In fine, le cœur apparemment généreux de Job, est-il en réalité fermé, incirconcis ? Ou alors, ce sont ses enfants qui ont péché ? Auraient-ils béni-renié Dieu dans leur cœur et non avec leurs lèvres ?
Annoncé dans le titre du livre, l’embryon fait son apparition dans la première partie de l’étude : « Et le fœtus, lui-aussi, dans sa coquille subit une double tentation : rester dedans ou sortir ». Et choisir la vie conformément à l’injonction divine. « De la conception vers l’embryon puis vers la naissance et la vie, et enfin, de la mort vers la résurrection ».
Tout au long de sa monstration, l’auteure utilise le rapprochement sémantique des mots hébreux. Ainsi Job, « iyov » fait penser à « oyev », l’ennemi, « shéol », le séjour des morts, renvoie-t-il à « shééla », la question , « hosh », la honte, c’est aussi le vêtement « levoush », l’embryon, « ubar » a la même racine que « ivri », Hébreu. Le Léviathan, « levaya », contient un peu de Lévy. Et la peau « or » se retrouve, sous une autre vocalisation, dans « iver », aveugle. Quant à Amaleq, on le retrouve dans « amal », le travail, la peine, le travail du camp d’Auschwitz où était affiché, à l’entrée : « Arbeit macht freï », « Le travail rend libre ». On apprend avec intérêt que « halamout », l’insipide blanc d’œuf, la nourriture sans goût, ressemble au mot hébreu qui désigne le rêve : « halom ». Et « méayin » qui veut dire d’où, devient, si on le découpe en « mé-ayin » : du néant. Ou encore le souvenir « zakhor » qui n’est rien d’autre que le masculin « zakhar » ! Sans oublier que, pour Monique Lise Cohen, « ha-rahaman », plutôt que d’être traduit par le miséricordieux, signifie : le matriciel. À ce propos, on peut rappeler que, pour le Talmud, le shéol est associé à la matrice féminine ( Traité Sanhédrin 92a) !
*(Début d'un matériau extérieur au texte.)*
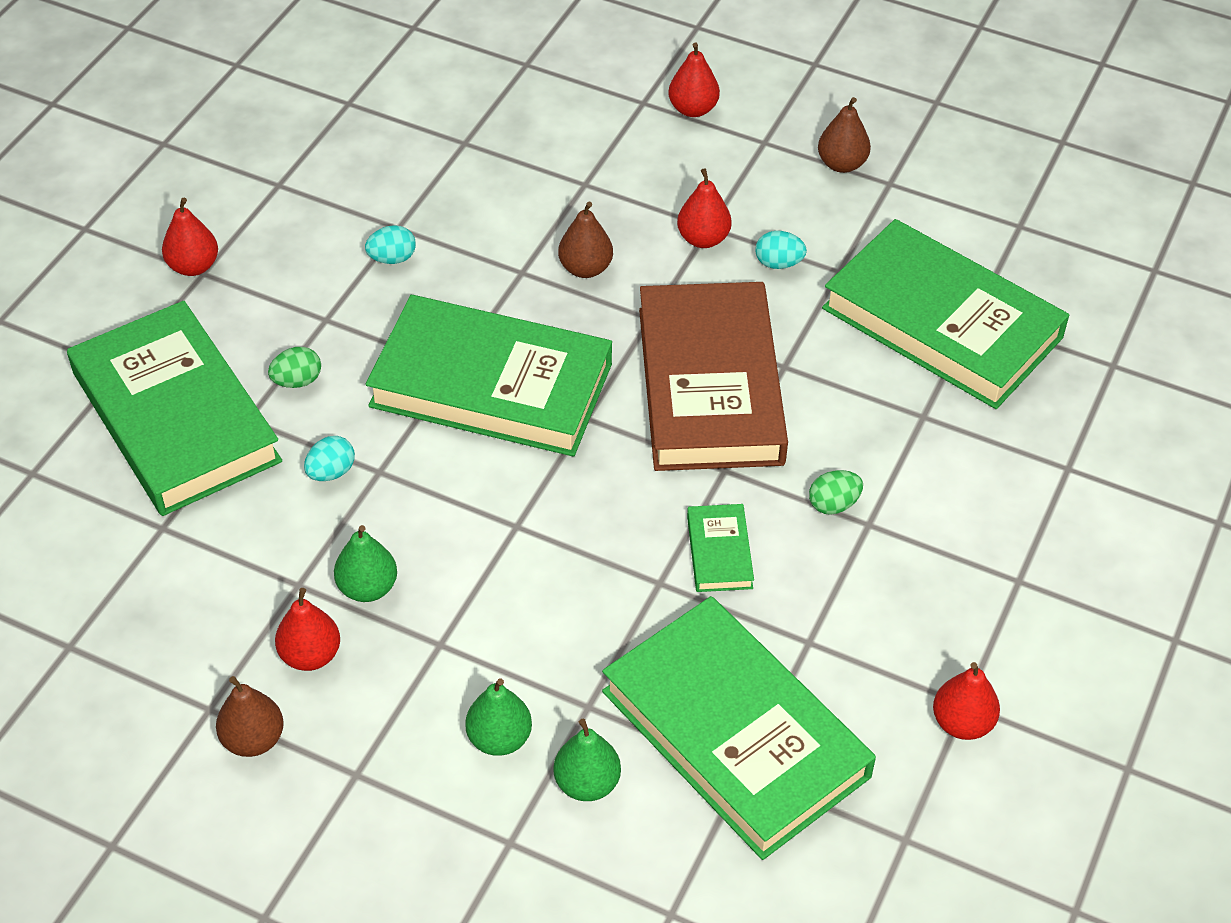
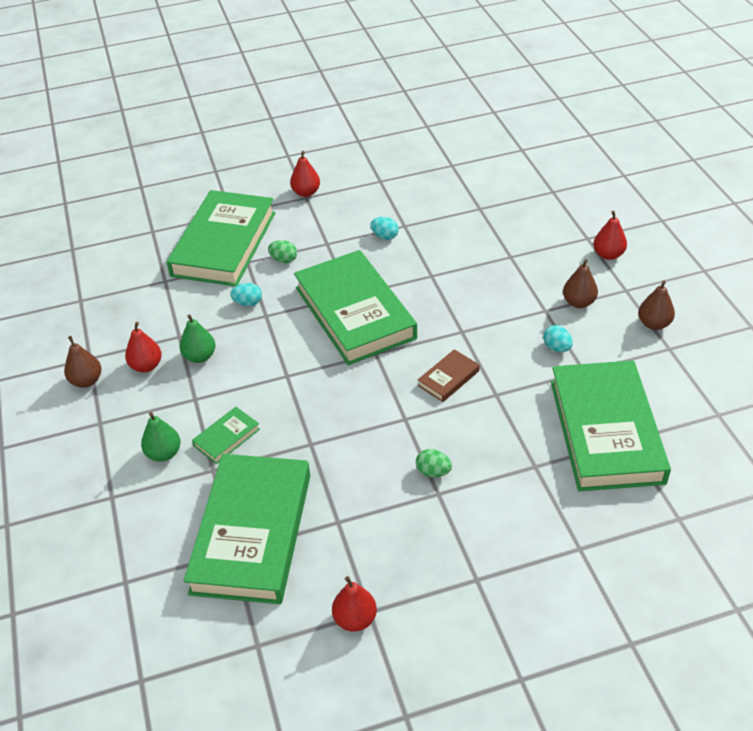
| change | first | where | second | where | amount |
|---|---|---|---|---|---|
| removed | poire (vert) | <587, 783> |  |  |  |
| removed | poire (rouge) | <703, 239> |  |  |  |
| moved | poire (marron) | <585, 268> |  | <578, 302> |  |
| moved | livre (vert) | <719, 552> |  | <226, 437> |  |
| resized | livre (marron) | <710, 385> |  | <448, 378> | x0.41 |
Comme chacun le sait et comme le rappelle l’auteure , dans ce jeu qui se joue à quatre, Dieu, Satan, Job et Israël : « L’histoire finira bien, de façon énigmatique, comme un recommencement, une résurrection ». Le nefesh de Job, qui avait fondu, est retrouvé et l’hypertension artérielle jugulée.
Dans sa plainte, Job disait : « On a fait de moi la fable/machal des nations/amim ». Alors, Job est-il une fable ? Le grand Rech Laqich n’hésitait pas à affirmer que Job n’a pas existé et n’existera jamais. En contrepoint, Rabbi Yohanan affirmait, lui , que Job était de ceux qui revinrent de l’exil babylonien, qu’il appartenait au peuple d’Israël et que sa maison était à Tibériade.
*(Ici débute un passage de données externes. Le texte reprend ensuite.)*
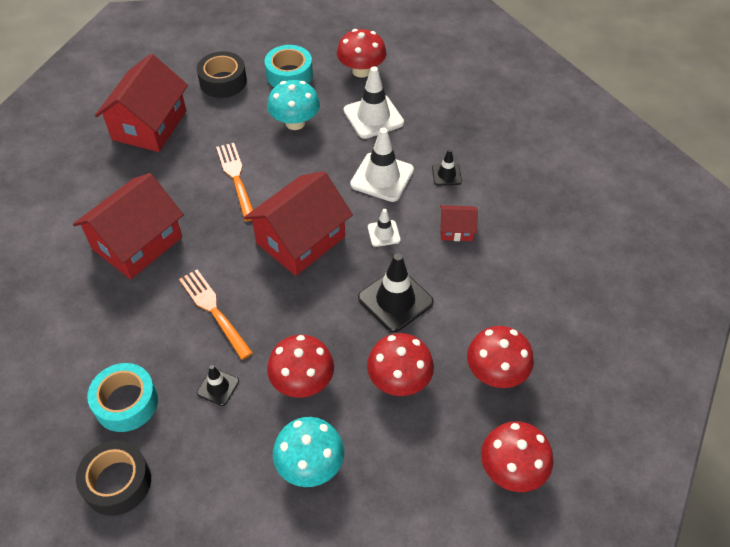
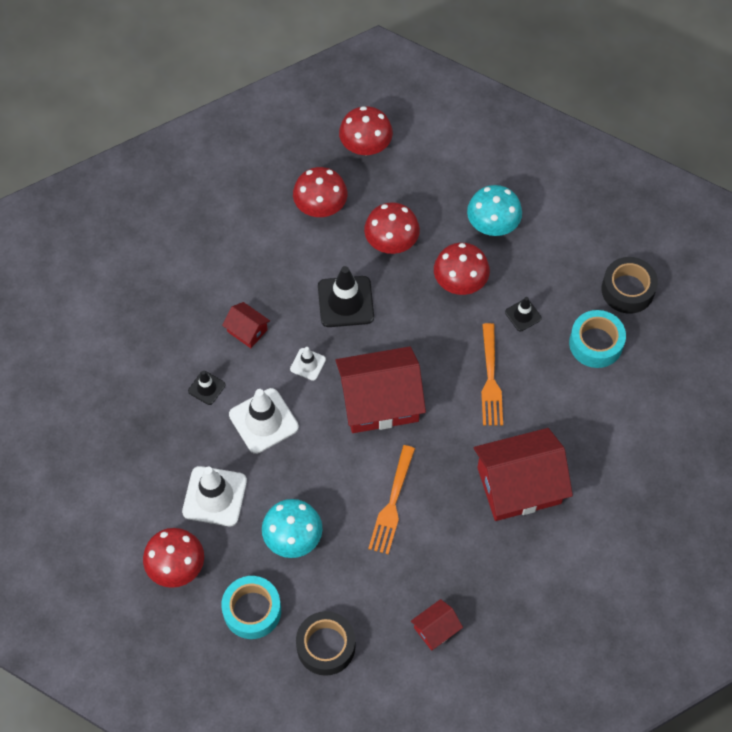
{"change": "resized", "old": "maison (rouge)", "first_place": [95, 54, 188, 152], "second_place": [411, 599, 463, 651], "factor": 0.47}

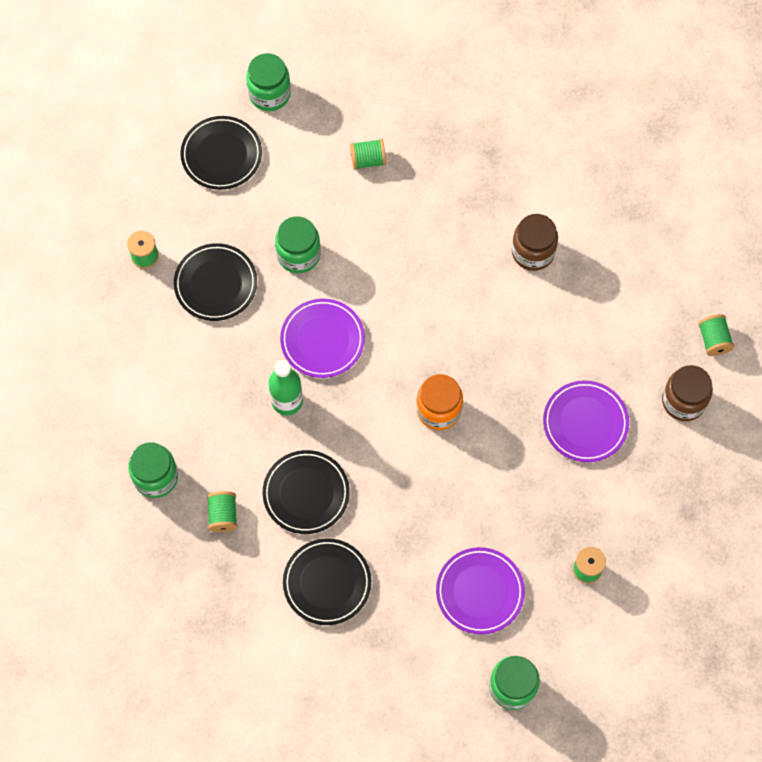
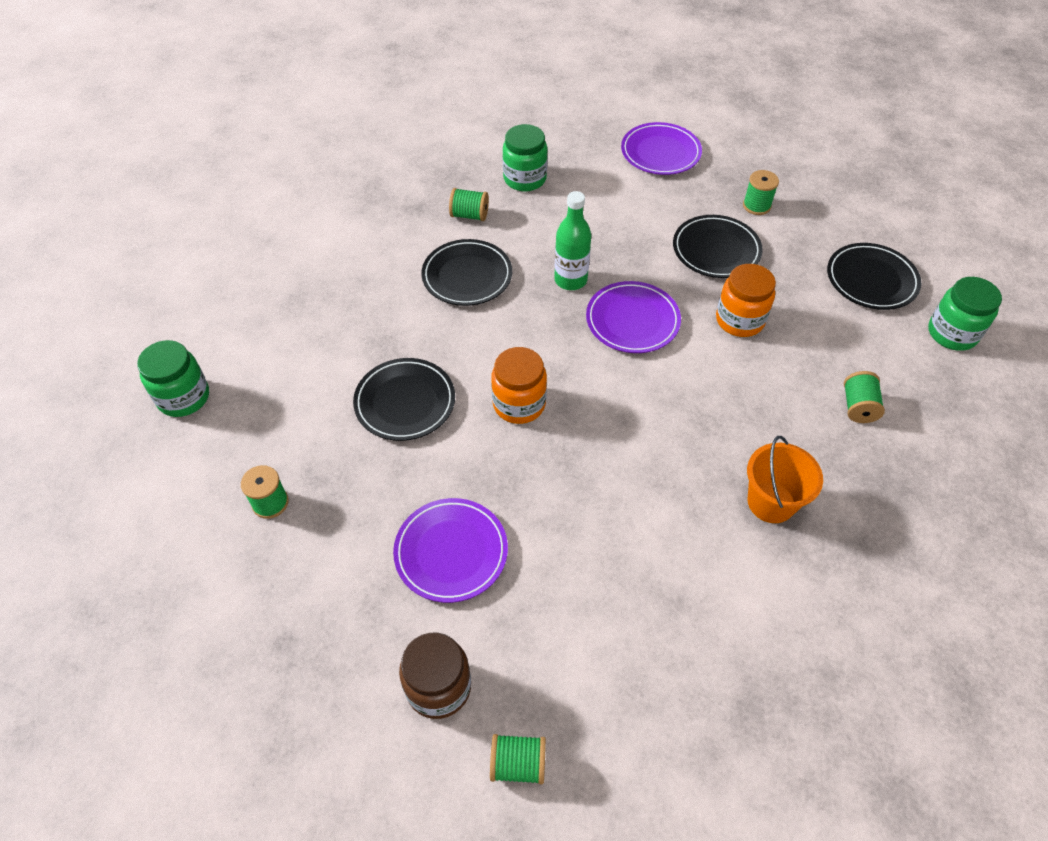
{"change": "removed", "old": "bocal (marron)", "first_place": [512, 214, 558, 271]}
{"change": "added", "new": "seau (orange)", "second_place": [747, 436, 823, 523]}
{"change": "moved", "old": "assiette (noir)", "first_place": [283, 538, 371, 625], "second_place": [353, 358, 455, 441]}
{"change": "moved", "old": "assiette (violet)", "first_place": [436, 547, 525, 635], "second_place": [621, 122, 702, 175]}
{"change": "recoloured", "old": "bocal (vert)", "new": "bocal (orange)", "first_place": [275, 216, 320, 273], "second_place": [716, 264, 776, 337]}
Reste, comme le dit fort justement Monique Lise Cohen, que « Job retraverse l’histoire humaine en regard d’Israël ». L’écrivain et peintre Gérard Pesquet va, lui, jusqu’à affirmer que « Job est la biographie de Dieu ».
Très intéressant mais ardu. À découvrir.
Jean-Pierre Allali
(*) Éditions Orizons. Novembre 2018. 176 pages. 20 €.